Bisnis.com, JAKARTA - Ketua Komisi Pemberantasan Korupsi (KPK) Firli Bahuri menanggapi aduan ke Dewan Pengawas KPK terkait dengan dugaan pelanggaran kode etik yang dilakukannya saat menggunakan helikopter di Sumatra Selatan, Sabtu (20/6).
"Saya hanya kerja dan kerja," ujarnya saat dikonfirmasi, Jumat (26/6/2020).
Namun, dia enggan menanggapi lebih lanjut soal aduan oleh Masyarakat Antikorupsi Indonesia (MAKI) ke Dewas KPK tersebut.
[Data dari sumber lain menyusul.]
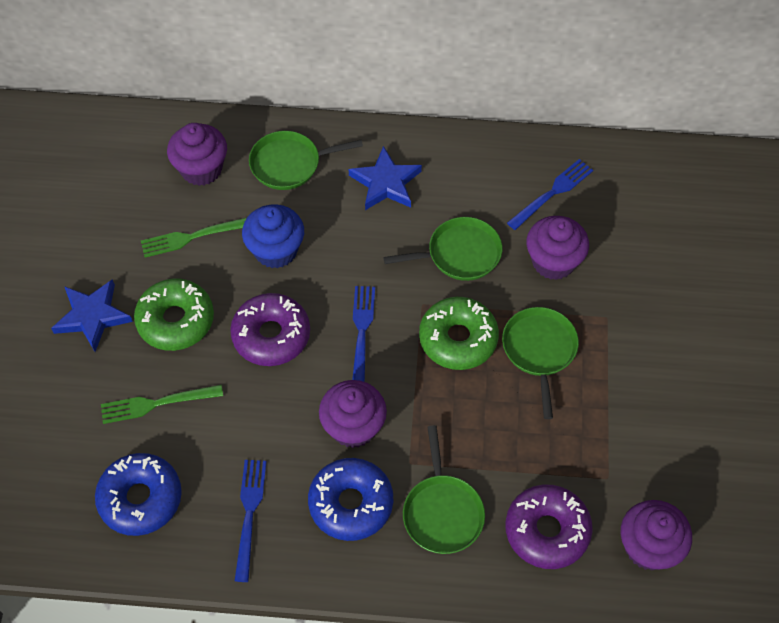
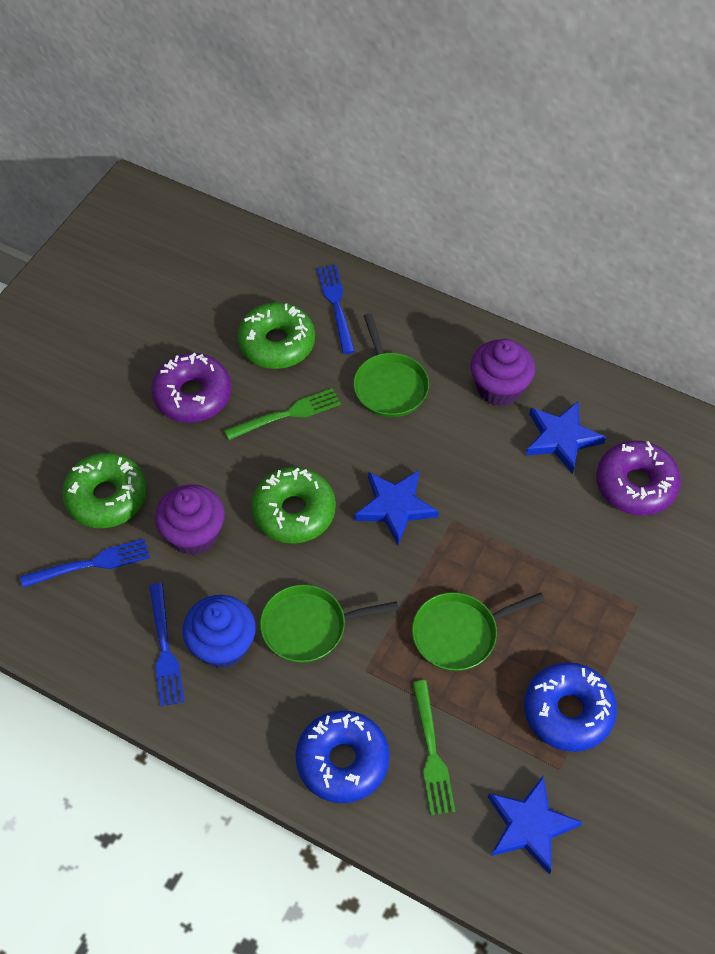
blue star: 2 -> 3
green donut: 2 -> 3
green pan: 4 -> 3
purple cupcake: 4 -> 2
Firli juga tidak bersedia menjelaskan lebih rinci terkait dengan aduan saat bertemu dengan Menteri Koordinator Bidang Politik, Hukum, dan Keamanan (Menkopolhukam) Mahfud MD.
Sebelumnya, Wakil Ketua KPK Alexander Marwata mengaku sudah mendapat penjelasan langsung dari Firli soal penggunaan helikopter tersebut yang saat ini menjadi polemik bahkan Dewan Pengawas KPK pun sudah memintai keterangan Firli pada Kamis (25/6/2020).
Alex menyatakan Firli menggunakan pesawat dari Palembang ke Baturaja untuk efisiensi waktu. "Disampaikan saja, kemarin itu memang yang bersangkutan cuti ke Baturaja. Kabarnya kan naik helikopter dan itu memang bayar. Kalau PP [pulang pergi] kan lebih sehari, padahal cutinya sehari makanya menyewa helikopter itu, bayar kok dia bilang. Itu yang disampaikan," ungkap Alex.
Anggota Dewas KPK Sjamsuddin Haris saat dikonfirmasi juga membenarkan pihaknya telah memintai keterangan Firli pada Kamis (25/6). "Sudah diklarifikasi atau dimintai keterangan oleh dewas, Kamis (25/6) kemarin," kata dia, Jumat (26/6/2020).
Dewas juga sudah menugaskan tim untuk melakukan mengidentifikasi fakta-fakta lebih lanjut atas aduan tersebut.
Aduan MAKI tersebut adalah yang kedua di mana dalam aduan pertama diduga Firli melanggar protokol Covid-19 karena tidak menggunakan masker dan tidak menjaga jarak ketika bertemu puluhan anak-anak di Baturaja, Sumsel.
Adapun, inti surat yang dikirim ke Dewas KPK tersebut bahwa pada Sabtu (20/6), Firli melakukan perjalanan dari Palembang ke Baturaja untuk kepentingan pribadi keluarga, yakni ziarah ke makam orang tuanya.
Perjalanan tersebut menggunakan sarana helikopter milik perusahaan swasta dengan kode PK-JTO. Hal tersebut, kata Boyamin, bertentangan dengan kode etik pimpinan KPK yang dilarang bergaya hidup mewah.